Let's understand this in terms of approaching from different directions. Take $f(t) = (x(t),y(t))$ as a curve to approach on, with $x(t)$ and $y(t)$ approaching zero as $t \rightarrow 0$. We could jump right now to finding the contours and approaching along those, but let's explore the limits first. If you like, jump to the end for the contours.
To find $\lim x(t)^{y(t)}$, let's take logs. I'm also going to leave off $t$ so the notation is easier, but derivatives will be with respect to $t$. Then we get $\lim (y \log x) = \lim \frac{\log x}{1/y}$.
Apply l'Hôpital to get $\lim \frac{\dot x/x}{-\dot y/y^2} = \lim \frac{-\dot x}{\dot y} \frac{y^2}{x}$.
If we let $x(t)$ and $y(t)$ be nonzero and linear in $t$, we'll get zero for this limit, which means $1$ for $x^y$ (because we took a log). Looking at the picture, you can see $1$ is the predominant behavior.
We also have the simple behavior you noticed approaching with $x = 0$ (limit is $0$) or with $y = 0$ (limit is $1$).
How do we get other values for the limit? We play with the above limit. Let's let $y(t) = t$, so it becomes $\lim \frac{- t^2 \dot x}{x}$.
Notice that if we approach with $x = t^r$ ($r > 0$) we'll get $0$ (i.e. $x^y$ goes to $1$). We have to do something more drastic.
If we approach with $x = e^{-a/t}$ then $\dot x = \frac{a}{t^2} e^{-a/t}$ so everything cancels and we get $-a$ for the limit.
The values you can get for $-a$ here are any negative value, which corresponds to the interval $(0,1)$ after exponentiating: this gives the "line over $x = y = 0$" I referred to in the beginning. We also had $0$ and $1$ above, so we're getting the closed interval $[0,1]$.

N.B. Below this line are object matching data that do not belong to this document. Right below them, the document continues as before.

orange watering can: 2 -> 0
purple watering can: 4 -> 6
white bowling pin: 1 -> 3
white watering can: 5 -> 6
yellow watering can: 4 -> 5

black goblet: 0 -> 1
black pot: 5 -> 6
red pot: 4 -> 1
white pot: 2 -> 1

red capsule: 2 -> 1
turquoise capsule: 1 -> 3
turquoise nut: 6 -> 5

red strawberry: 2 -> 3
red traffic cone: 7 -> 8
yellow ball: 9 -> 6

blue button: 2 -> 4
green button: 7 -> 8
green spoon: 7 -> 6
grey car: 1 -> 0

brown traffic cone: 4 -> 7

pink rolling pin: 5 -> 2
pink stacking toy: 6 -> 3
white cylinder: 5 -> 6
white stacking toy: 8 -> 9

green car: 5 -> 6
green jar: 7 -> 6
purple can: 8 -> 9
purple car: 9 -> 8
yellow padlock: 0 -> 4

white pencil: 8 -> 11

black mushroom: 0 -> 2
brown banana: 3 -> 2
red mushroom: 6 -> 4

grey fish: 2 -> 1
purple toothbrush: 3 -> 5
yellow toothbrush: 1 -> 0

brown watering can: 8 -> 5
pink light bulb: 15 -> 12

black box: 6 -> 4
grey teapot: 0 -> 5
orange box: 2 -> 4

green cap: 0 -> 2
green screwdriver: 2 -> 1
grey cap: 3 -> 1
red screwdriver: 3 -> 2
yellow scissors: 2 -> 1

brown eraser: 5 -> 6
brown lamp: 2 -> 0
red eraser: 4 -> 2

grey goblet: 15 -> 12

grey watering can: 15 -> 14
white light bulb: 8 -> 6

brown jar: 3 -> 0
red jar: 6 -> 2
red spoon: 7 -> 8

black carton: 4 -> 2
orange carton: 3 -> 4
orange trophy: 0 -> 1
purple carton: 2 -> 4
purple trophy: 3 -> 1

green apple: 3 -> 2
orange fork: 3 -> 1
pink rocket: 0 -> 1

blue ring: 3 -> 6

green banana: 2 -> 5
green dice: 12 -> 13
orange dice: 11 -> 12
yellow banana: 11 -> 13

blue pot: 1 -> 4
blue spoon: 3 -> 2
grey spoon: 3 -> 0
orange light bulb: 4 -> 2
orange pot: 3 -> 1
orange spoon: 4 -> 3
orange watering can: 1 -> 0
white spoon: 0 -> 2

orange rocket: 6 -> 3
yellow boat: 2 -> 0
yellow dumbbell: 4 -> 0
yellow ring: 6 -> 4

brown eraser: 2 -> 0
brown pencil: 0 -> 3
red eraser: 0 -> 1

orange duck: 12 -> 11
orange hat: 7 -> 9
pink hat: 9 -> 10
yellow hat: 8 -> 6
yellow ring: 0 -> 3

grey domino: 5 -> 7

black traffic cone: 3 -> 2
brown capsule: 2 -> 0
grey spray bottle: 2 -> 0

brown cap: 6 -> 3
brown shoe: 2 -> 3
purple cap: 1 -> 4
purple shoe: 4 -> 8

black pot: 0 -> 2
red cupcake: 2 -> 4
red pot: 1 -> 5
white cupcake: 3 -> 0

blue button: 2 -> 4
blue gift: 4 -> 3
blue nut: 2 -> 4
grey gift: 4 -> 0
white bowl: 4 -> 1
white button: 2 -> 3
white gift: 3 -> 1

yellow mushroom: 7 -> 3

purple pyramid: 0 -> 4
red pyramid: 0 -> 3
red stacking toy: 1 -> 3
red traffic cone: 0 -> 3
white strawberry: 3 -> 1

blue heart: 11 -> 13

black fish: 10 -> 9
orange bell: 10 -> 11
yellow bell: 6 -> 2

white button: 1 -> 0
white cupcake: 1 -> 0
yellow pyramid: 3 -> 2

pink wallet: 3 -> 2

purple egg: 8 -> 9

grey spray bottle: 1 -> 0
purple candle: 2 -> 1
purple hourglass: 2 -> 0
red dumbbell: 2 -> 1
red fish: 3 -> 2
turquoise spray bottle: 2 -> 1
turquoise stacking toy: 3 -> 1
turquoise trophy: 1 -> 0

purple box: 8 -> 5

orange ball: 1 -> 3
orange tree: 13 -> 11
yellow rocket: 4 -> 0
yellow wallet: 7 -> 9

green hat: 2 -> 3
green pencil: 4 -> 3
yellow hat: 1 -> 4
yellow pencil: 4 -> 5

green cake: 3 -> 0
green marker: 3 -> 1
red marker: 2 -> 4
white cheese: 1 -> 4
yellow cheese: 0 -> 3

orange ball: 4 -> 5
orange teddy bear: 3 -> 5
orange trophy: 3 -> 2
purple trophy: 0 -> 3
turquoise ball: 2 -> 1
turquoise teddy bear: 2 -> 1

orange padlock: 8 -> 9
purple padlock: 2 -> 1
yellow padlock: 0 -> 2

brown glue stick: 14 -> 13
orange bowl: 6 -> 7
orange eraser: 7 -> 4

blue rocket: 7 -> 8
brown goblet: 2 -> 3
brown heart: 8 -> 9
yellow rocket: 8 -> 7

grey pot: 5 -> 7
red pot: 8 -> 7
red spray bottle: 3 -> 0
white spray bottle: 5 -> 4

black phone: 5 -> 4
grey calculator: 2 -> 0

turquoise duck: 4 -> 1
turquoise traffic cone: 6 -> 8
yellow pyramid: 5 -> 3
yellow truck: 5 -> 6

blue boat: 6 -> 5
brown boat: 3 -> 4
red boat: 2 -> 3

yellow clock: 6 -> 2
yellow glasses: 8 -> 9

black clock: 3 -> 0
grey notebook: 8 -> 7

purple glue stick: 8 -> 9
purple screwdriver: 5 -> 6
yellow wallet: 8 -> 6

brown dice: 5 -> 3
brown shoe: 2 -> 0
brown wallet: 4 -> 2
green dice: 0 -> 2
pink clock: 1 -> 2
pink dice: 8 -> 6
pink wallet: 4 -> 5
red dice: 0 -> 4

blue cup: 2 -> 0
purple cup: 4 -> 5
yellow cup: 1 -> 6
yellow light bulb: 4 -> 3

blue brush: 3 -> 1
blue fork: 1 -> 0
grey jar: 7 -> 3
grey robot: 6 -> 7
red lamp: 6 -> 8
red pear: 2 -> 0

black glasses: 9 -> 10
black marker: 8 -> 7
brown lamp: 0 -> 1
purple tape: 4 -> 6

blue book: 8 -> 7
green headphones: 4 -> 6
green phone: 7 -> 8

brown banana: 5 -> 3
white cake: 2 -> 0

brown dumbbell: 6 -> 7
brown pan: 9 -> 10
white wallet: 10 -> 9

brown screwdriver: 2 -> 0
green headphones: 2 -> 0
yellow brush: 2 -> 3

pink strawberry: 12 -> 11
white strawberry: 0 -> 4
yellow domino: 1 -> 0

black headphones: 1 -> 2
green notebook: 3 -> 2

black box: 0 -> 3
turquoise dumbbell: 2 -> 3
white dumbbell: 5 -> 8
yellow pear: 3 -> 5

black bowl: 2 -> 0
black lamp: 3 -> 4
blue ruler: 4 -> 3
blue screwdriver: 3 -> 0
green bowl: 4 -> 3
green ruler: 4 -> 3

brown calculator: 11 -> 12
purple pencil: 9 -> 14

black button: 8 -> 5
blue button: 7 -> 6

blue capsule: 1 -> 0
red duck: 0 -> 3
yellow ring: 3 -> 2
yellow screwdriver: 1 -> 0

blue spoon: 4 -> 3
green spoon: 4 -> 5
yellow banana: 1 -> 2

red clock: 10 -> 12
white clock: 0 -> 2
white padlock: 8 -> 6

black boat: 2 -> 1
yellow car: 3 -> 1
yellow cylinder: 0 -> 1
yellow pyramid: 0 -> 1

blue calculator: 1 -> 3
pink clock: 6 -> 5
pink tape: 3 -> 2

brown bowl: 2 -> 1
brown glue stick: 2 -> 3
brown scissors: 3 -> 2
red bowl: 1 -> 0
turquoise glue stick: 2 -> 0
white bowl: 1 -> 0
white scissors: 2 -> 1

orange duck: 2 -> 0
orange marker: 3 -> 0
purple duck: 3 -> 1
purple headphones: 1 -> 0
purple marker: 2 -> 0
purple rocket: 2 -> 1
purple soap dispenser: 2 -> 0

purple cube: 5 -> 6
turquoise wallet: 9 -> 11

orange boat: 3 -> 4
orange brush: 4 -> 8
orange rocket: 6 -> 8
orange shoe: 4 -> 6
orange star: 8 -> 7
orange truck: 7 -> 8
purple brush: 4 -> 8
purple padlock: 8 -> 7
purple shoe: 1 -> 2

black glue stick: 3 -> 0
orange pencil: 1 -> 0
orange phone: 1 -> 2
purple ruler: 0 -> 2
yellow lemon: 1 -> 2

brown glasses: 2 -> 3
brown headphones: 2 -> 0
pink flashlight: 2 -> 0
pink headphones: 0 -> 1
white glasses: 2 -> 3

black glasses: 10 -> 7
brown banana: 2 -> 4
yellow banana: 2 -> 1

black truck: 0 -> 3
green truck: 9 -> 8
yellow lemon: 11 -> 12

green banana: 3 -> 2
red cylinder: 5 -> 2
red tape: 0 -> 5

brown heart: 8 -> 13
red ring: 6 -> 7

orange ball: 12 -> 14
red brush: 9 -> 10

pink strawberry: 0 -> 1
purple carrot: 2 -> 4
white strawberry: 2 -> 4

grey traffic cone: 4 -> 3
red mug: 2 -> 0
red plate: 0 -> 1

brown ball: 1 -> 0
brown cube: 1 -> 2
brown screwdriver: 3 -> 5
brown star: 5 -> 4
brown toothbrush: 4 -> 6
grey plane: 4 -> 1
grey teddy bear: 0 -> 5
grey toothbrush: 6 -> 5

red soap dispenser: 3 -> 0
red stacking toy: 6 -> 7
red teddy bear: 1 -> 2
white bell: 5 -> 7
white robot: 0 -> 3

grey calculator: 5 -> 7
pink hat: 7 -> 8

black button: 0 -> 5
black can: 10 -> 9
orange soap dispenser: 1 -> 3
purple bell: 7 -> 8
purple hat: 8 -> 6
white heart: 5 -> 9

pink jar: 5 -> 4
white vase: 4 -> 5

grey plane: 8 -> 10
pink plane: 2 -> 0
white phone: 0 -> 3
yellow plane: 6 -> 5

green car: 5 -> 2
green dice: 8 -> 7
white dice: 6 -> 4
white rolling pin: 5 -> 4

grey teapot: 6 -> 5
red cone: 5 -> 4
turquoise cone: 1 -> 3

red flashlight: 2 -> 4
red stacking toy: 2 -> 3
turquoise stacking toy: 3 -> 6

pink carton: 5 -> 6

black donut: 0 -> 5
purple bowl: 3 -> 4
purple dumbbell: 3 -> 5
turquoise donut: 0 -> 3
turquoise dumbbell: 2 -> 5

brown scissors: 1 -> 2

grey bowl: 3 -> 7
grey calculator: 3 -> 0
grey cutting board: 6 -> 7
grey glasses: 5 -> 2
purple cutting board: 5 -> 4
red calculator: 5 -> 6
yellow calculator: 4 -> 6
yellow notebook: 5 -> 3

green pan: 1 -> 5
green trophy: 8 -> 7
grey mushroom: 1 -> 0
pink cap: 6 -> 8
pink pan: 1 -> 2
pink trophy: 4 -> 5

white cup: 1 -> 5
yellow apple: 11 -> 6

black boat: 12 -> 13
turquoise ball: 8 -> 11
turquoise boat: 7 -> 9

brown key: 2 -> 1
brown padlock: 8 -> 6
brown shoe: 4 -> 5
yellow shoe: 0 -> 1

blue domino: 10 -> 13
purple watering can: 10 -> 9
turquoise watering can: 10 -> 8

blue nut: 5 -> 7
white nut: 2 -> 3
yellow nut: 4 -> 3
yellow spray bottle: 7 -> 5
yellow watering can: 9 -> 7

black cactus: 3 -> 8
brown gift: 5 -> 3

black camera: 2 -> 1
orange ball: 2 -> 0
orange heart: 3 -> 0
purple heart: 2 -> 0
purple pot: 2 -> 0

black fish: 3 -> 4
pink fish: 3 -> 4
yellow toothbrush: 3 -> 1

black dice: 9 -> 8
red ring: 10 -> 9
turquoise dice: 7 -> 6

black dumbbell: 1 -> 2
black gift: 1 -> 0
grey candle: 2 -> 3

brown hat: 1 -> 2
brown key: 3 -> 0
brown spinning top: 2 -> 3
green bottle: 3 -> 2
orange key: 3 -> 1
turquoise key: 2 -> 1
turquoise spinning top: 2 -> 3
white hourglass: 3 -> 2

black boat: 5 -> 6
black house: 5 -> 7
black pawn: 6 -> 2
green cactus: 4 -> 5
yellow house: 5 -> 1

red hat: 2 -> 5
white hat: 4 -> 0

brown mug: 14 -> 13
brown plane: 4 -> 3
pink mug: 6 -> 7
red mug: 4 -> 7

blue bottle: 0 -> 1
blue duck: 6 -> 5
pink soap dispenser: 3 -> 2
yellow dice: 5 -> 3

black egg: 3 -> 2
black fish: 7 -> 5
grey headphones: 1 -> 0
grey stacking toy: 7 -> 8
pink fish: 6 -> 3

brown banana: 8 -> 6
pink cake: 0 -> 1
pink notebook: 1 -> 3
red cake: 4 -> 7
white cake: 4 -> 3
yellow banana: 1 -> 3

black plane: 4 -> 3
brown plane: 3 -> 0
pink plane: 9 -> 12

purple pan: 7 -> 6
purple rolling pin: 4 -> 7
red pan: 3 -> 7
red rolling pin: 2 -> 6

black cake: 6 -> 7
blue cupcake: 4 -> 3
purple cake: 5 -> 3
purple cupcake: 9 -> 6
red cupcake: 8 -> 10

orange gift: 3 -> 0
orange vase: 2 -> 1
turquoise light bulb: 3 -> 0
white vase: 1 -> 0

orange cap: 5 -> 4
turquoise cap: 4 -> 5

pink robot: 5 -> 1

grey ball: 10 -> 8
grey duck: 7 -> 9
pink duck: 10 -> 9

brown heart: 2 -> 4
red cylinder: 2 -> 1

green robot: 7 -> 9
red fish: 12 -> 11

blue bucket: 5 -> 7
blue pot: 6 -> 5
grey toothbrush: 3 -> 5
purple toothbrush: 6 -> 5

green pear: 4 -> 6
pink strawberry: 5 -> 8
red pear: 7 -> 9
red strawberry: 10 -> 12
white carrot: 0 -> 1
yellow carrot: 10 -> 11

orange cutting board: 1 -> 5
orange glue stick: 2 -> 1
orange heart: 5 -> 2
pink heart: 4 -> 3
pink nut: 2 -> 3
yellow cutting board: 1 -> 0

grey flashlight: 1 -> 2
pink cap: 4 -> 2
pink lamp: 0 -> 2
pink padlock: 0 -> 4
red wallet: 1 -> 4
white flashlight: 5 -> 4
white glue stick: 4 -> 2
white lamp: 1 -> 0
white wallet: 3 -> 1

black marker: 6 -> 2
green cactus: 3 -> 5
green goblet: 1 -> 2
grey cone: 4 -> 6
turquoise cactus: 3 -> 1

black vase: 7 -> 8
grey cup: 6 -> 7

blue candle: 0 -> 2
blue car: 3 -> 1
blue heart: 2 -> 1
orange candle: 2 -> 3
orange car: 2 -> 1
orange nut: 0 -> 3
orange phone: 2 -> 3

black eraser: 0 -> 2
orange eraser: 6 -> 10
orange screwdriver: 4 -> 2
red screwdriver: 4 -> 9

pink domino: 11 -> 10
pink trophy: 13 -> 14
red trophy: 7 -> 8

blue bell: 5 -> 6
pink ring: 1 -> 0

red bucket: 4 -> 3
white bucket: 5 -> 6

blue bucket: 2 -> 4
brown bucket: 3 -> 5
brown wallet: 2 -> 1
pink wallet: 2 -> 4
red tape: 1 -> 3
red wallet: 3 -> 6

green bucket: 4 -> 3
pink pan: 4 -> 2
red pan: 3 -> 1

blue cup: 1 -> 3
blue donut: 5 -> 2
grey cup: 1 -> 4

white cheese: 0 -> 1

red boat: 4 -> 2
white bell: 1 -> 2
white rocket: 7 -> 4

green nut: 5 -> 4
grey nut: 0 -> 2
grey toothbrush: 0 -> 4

Here's a plot of $x = e^{-1/y}$, which, when approached along, has a limit of $-1$ for the log, or $1/e$ for $x^y$. This is in fact one of the contours. Indeed if you solve for the contours, $c = x^y$ so $\log c = y \log x$ so $\log c / y = \log x$ so $x = e^{\log c / y}$.
Solution 2:
An annoying thing about this discontinuity, is that if we approach it by any line, we get an answer. In particular, the line with slope $\beta$ through the origin always has the limit $$\lim_{t\rightarrow 0}t^{\beta t}$$ and this always equals $1$. This can be proven, since $t^{\beta t}=(t^t)^{\beta}$, and since $1^{\beta}=1$, if we can show $$\lim_{t\rightarrow 0}t^t=1$$ then we show for all $t$. In particular, it's rather obvious that $t^t<1$ for all $t\in (0,1)$, so the limit is at most $1$. It actually approaches $1$ as can be established by a simple argument (which isn't quite formal) relating $x_1=t^t$ and $x_2=\frac{t}{2}^{\frac{t}2}$. Note that $x_2$ is a value of $t^t$ closer to $t=0$ than $x_1$. In particular, notice that $x_2=\sqrt{t}\cdot \left(\frac{1}2\right)^t$. Since the $\left(\frac{1}2\right)^t$ term goes to $1$ as $t$ does, this basically means that, if we halve $t$, the value of $t^t$ will be affected by a square root - and repeatedly applying the square root iterates any value in $(0,1)$ towards $1$, eventually. So $\lim\limits_{t\rightarrow 0}t^t=\lim\limits_{t\rightarrow 0}t^{\beta t}=1$.
This is interesting, since it means that the lines approaching the origin have limit $1$, except for the limit along the axis of the base, which has limit $0$. However, we could go on to compute other limits - like when we approach the origin by a parabola or otherwise. Unfortunately, it seems, to my estimation, that no particularly natural example exists, since the above prove easily extends to show that if we approach $(0,0)$ in $x^y$ by setting $x$ and $y$ to some polynomial of a dummy variable $t$, the limit is still $1$ (or $0$ in that one case). This would mean that $x^y$ is, in some sense, almost seems to approach $1$ near $(0,0)$, but, near the $x$ axis takes a very sharp twist towards $0$ (for $y>0$) or $\infty$ (for $y<0$). However, suppose we move, in $x^y$, across the curve $x=t$ and $y=\log_t(\frac{1}2)$. It's rather obvious that $x^y=\frac{1}2$ everywhere on this curve and, moreover, both $x$ and $y$ approach $0$. So, along this curve, we get a limit of $\frac{1}2$. It's a fairly contrived example, but it's certainly valid.